Shut her down and immediately restart with your remote start. You can preset the run time for 5 minutes. The remote ensures your truck is locked and cooling down for 5 minutes while you're inside eating supper.
Here's a tip for those with remote start might find useful
Shut her down and immediately restart with your remote start. You can preset the run time for 5 minutes. The remote ensures your truck is locked and cooling down for 5 minutes while you're inside eating supper.
awesome man! Good idea
Worry warts can bump the run time to ten minutes if it makes em feel better.
Should be able to install a cool down timer as well I expect. Some run for a fixed time after the key is turned off, other use EGT as well to determine run time.
I just idle about 30secs on a normal drive and a couple of minutes if shutting down after working it.
I let my EGT's get down under 400, and oil temp under 200, since it lubes the turbo. Doesn't matter if it's 5 seconds or 5 minutes. Egt's are normally quick to come down. Oil temps takes longer, and is more important to me. All dependant on outside temps and how hard your running your truck.
Here's a tip for those with remote start might find useful
After running with a load where you think the idle time is needed...
Shut her down and immediately restart with your remote start. You can preset the run time for 5 minutes. The remote ensures your truck is locked and cooling down for 5 minutes while you're inside eating supper.
Works good too if you have to shut down a regen in process or right after a regen has completed; will allow that fuel already sent to DOC to get the most bank for the buck heating the DPF and lowering soot level.
If I'm correct, EGT1 would most accurately display the temps coming off the turbo so it is the one to watch. Since the turbo has cool intake air on one side and hot exhaust gas on the other then one could assume the bearing temperatures are somewhere in between. Of course once the engine is shut down and cool air and oil stop flowing then the exhaust side heat would migrate into the bearings. I never see my EGT1 temps above 800 which would be during a regen, but that would be the most critical time to let it cool down.
Since Rotella T6 and other turbo diesel engine oils are formulated to take the heat then it only makes sense to use them.
The one factor that you are not taking into consideration is the location of EGT1. The exhaust gas temperature is always going to be at least 100* higher at the turbo than it is at EGT1. This is why you always want to install a pyrometer probe pre-turbo to show the EGT at its highest. The liquid cooled turbo and the mass of steel between the manifold and the location of EGT1 on these trucks is going to absorb/dissipate some heat prior to the EGT1 probe.
The other factor in this is that after the engine has idled for say a minute, the actual combustion temperature is only going to be just over 300*. The higher temps that we are still seeing at EGT1 is the excess heat that the cooler combustion gasses are carrying away from the manifolds, turbo and down-pipe. This is why <400* at EGT1 indicates a safe point to shut the engine down.
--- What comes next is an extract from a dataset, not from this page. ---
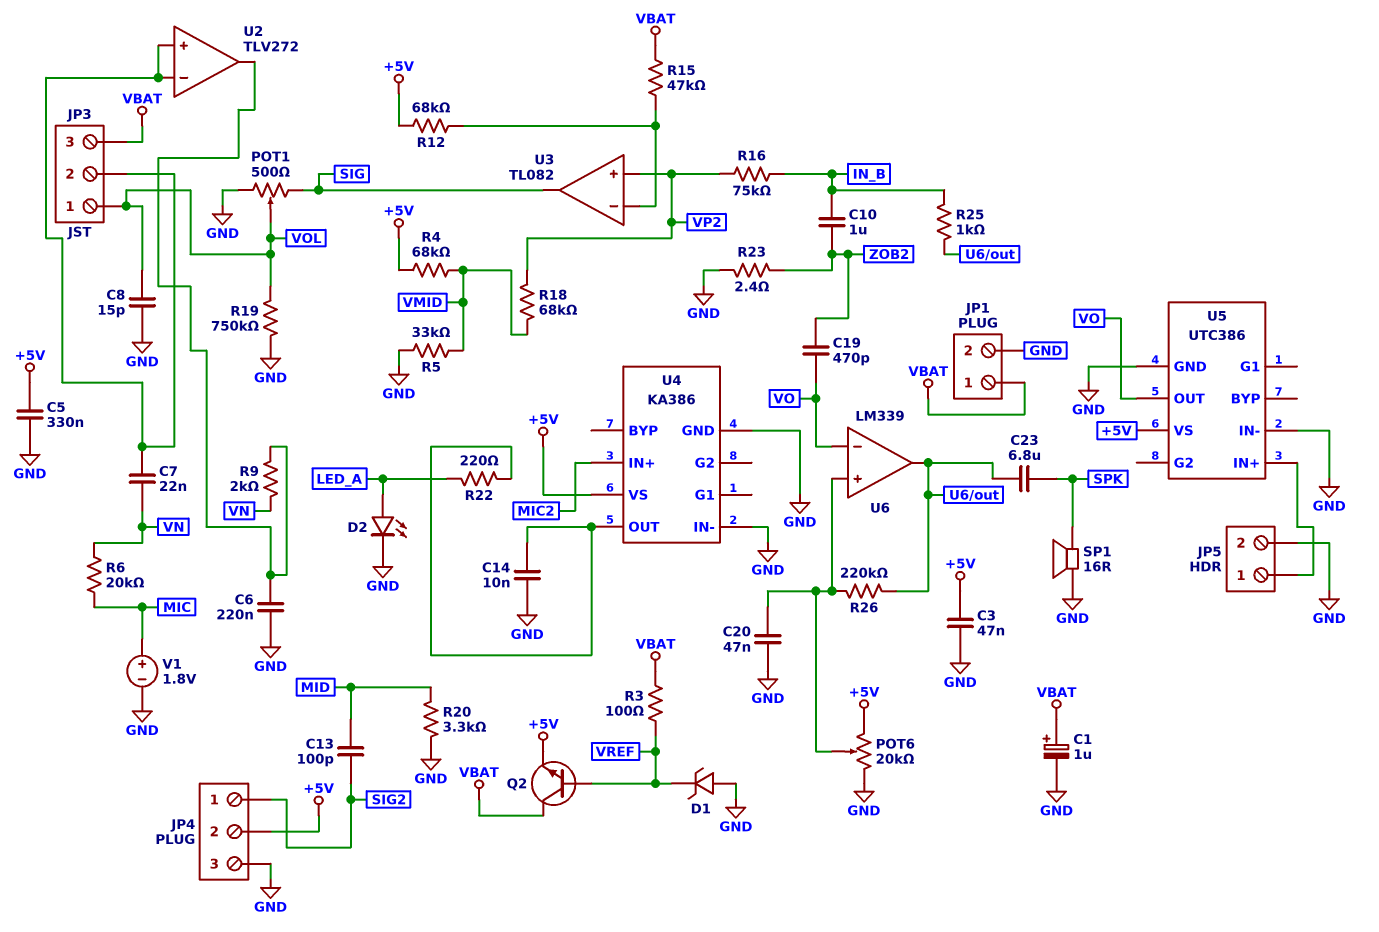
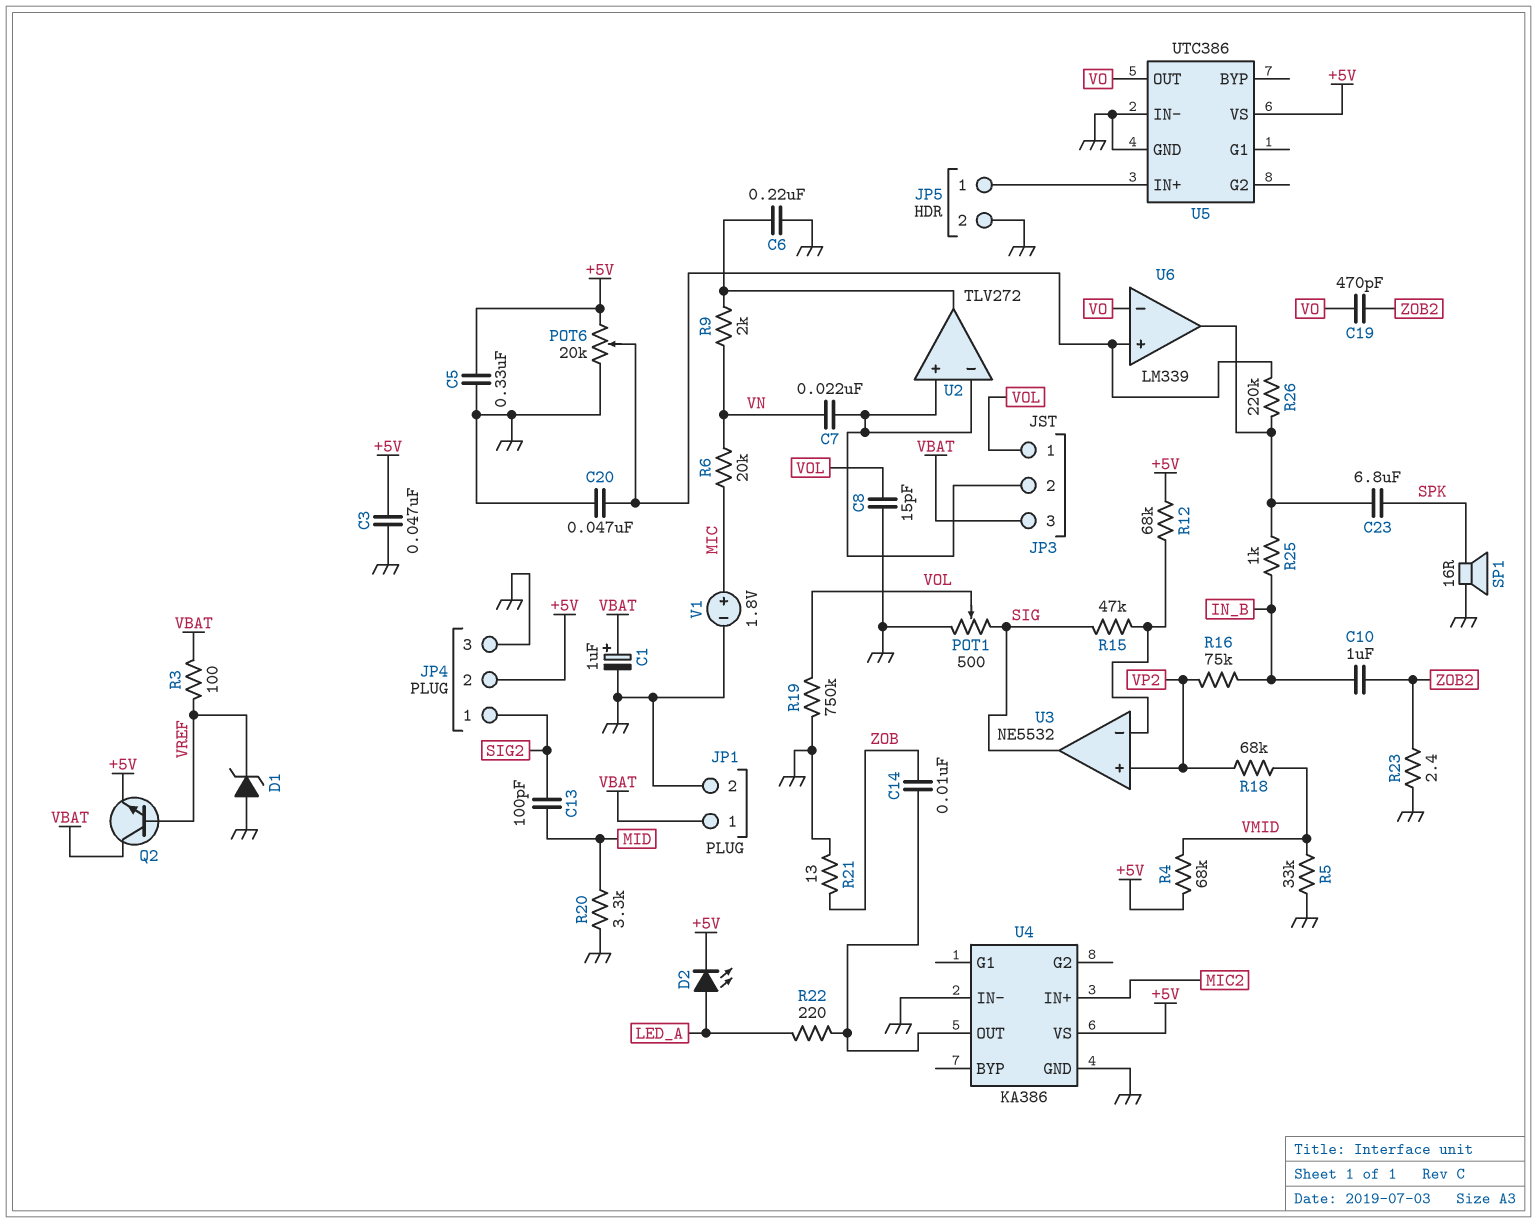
C14: 10nF (GND, U4/OUT) -> 10nF (U4/OUT, ZOB)
D2: LED (A LED_A, K GND) -> LED (A LED_A, K +5V)
R15: 47k (U3/in-, VBAT) -> 47k (SIG, U3/in-)
R21: none -> 13 (GND, ZOB)
U3: TL082 -> NE5532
Since the exhaust gasses are well below that temp at idle, the temp reading now closely indicates the temperature of the turbo because it has become the greater source of heat in the system.
Why Ford doesn't build a turbo timer into these trucks is beyond me. For the average use that most of these trucks see, cool down time isn't going to be a major issue, but during an active regen, EGT1 temps can easily be 600-700* without much load on the engine. Since without a Scangauge or Edge Insight, we have no indication (other than the 3 second notice at the start of regen) that you are in active regen or when it has completed. This seems to be the most critical time for extended idle before shutting it down. They should build an automatic cool down timer to shut the engine down on its own terms at least during regen. There is no way to prove it, but I would bet that many of the non-tuning related turbo failures that have happened on the 6.7 are related to people just shutting it down like a gas engine especially during regen.
Have had multiple turbo'ed vehicles for a long, LONG time and never replaced a turbo and never stay put for cool down... I will say one 1980 gas turbo had an automatic cool down turbo, but none of the mfg's since have had that...
in my humble opinion, if they thought it was needed they would continue to put it on
If I'm running hard on the interstate and have to stop for fuel, etc...
the service roads, stop signs, slow pull into next to the pumps, the arguments about who gets to potty first always takes more than enogh time to do any 'wanted' cool down...
And given the new oils and new materials in current day turbo's I'm not convinced a cool down is necessary...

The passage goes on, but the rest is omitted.